Meta is reportedly earning billions from running fraudulent advertisements across Facebook and Instagram, according to a report. The US tech giant projected that nearly 10% of its annual revenue, around $16 billion, in 2024 came from advertisements linked to scams and banned goods, Reuters reported, citing internal company documents.
The documents indicate that for at least three years, Meta failed to detect and block a surge of fraudulent ads across Facebook, Instagram and WhatsApp, exposing users to fake investment schemes, illegal online casinos and prohibited medical products.
One document showed Meta estimated that users were shown about 15 billion “higher risk” scam advertisements every day in December 2024. Another document indicated Meta earns around $7 billion in annualised revenue every year from this category alone, the report added.
As per the Reuters report, Meta’s systems flagged many of the ads as suspicious. However, the company only bans advertisers if its automated tools are at least 95% certain they are committing fraud. Where the likelihood of fraud is lower, Meta instead charges those advertisers higher prices, described in the documents as “penalty bids.” The goal was to disincentivise suspect advertisers by making scam campaigns more expensive to run.
Documents also reveal that users who click on scam ads end up being served more of them because of Meta’s ad-personalisation systems.
In a statement to Reuters, Meta spokesman Andy Stone claimed that the documents “present a selective view that distorts Meta’s approach to fraud and scams.” He added that the internal estimate that Meta would earn 10.1% of its 2024 revenue from prohibited ads was “rough and overly-inclusive” and that the true figure was lower because the estimate included “many” legitimate advertisements.
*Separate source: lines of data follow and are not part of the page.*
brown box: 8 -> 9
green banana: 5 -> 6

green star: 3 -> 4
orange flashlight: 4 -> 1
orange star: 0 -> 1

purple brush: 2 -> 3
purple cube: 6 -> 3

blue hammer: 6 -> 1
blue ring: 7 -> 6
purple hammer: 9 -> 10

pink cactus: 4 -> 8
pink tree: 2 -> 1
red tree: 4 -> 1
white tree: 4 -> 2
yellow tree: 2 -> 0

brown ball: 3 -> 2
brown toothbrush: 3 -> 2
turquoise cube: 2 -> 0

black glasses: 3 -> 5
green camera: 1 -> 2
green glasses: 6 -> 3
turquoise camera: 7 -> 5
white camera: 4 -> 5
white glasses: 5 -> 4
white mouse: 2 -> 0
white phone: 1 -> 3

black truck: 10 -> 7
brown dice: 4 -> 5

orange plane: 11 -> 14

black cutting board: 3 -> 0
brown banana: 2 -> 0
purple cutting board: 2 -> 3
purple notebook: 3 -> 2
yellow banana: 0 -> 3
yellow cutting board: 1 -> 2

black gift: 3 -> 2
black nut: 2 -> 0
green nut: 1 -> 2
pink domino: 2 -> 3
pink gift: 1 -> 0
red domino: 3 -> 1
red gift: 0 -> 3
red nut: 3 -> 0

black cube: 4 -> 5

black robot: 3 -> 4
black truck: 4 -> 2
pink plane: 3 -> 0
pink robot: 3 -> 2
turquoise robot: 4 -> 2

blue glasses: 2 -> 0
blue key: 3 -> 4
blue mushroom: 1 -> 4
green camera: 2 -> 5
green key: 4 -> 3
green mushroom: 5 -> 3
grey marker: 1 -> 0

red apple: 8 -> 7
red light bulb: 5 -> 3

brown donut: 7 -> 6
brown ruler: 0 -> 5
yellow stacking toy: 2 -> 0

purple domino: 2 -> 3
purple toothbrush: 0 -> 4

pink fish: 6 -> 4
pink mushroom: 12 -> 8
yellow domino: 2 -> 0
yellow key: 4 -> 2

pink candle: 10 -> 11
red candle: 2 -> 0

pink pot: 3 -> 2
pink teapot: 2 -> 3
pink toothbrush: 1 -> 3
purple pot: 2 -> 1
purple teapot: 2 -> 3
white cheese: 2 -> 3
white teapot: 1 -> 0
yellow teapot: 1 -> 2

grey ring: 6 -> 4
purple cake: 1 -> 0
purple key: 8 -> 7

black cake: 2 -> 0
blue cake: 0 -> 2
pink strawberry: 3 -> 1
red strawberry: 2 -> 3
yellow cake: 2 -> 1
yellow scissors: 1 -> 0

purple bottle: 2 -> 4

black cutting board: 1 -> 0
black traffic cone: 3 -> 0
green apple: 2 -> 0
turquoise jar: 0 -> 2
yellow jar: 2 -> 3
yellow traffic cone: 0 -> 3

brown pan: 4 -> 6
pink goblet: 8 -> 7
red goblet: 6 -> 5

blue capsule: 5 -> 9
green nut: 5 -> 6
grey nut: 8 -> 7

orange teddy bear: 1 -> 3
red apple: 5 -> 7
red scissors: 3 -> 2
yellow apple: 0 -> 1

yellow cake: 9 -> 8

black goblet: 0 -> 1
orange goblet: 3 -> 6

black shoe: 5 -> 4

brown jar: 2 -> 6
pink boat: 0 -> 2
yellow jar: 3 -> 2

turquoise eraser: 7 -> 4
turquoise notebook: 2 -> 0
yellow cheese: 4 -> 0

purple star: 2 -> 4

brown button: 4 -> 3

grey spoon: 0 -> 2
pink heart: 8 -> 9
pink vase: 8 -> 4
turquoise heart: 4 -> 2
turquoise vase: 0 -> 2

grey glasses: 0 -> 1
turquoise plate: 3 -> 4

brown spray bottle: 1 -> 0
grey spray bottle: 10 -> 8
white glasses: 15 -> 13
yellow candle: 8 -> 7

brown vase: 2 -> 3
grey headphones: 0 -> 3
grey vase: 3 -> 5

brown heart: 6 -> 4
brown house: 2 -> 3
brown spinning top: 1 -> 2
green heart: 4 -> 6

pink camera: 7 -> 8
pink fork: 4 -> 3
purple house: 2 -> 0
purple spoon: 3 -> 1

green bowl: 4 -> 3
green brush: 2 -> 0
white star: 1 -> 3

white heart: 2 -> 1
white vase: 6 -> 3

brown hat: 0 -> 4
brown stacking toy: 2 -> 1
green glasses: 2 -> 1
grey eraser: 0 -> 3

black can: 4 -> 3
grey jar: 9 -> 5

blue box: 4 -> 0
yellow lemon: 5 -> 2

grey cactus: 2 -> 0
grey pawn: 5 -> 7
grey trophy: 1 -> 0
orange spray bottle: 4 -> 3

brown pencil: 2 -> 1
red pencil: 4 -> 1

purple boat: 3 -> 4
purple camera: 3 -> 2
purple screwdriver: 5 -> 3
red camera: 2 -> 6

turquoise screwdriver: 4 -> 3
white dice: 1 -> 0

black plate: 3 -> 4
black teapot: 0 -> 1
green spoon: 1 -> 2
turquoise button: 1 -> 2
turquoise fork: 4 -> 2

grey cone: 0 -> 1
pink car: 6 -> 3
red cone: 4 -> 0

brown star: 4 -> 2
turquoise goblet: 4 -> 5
Stone added, “We aggressively fight fraud and scams because people on our platforms don’t want this content, legitimate advertisers don’t want it and we don’t want it either.”
Stone also said, “Over the past 18 months, we have reduced user reports of scam ads globally by 58 percent and, so far in 2025, we’ve removed more than 134 million pieces of scam ad content.”
According to the news agency, Meta is expecting to reduce fraudulent ads in certain markets by up to 50%. "We have large goals to reduce ad scams in 2025," said a 2024 document, the report added.
However, documents indicate that Meta’s products have become tools for the proliferation of the global fraud economy. Company’s platforms were involved in a third of all successful scams in the United States, a May 2025 presentation by the company’s safety staff revealed, the news agency added.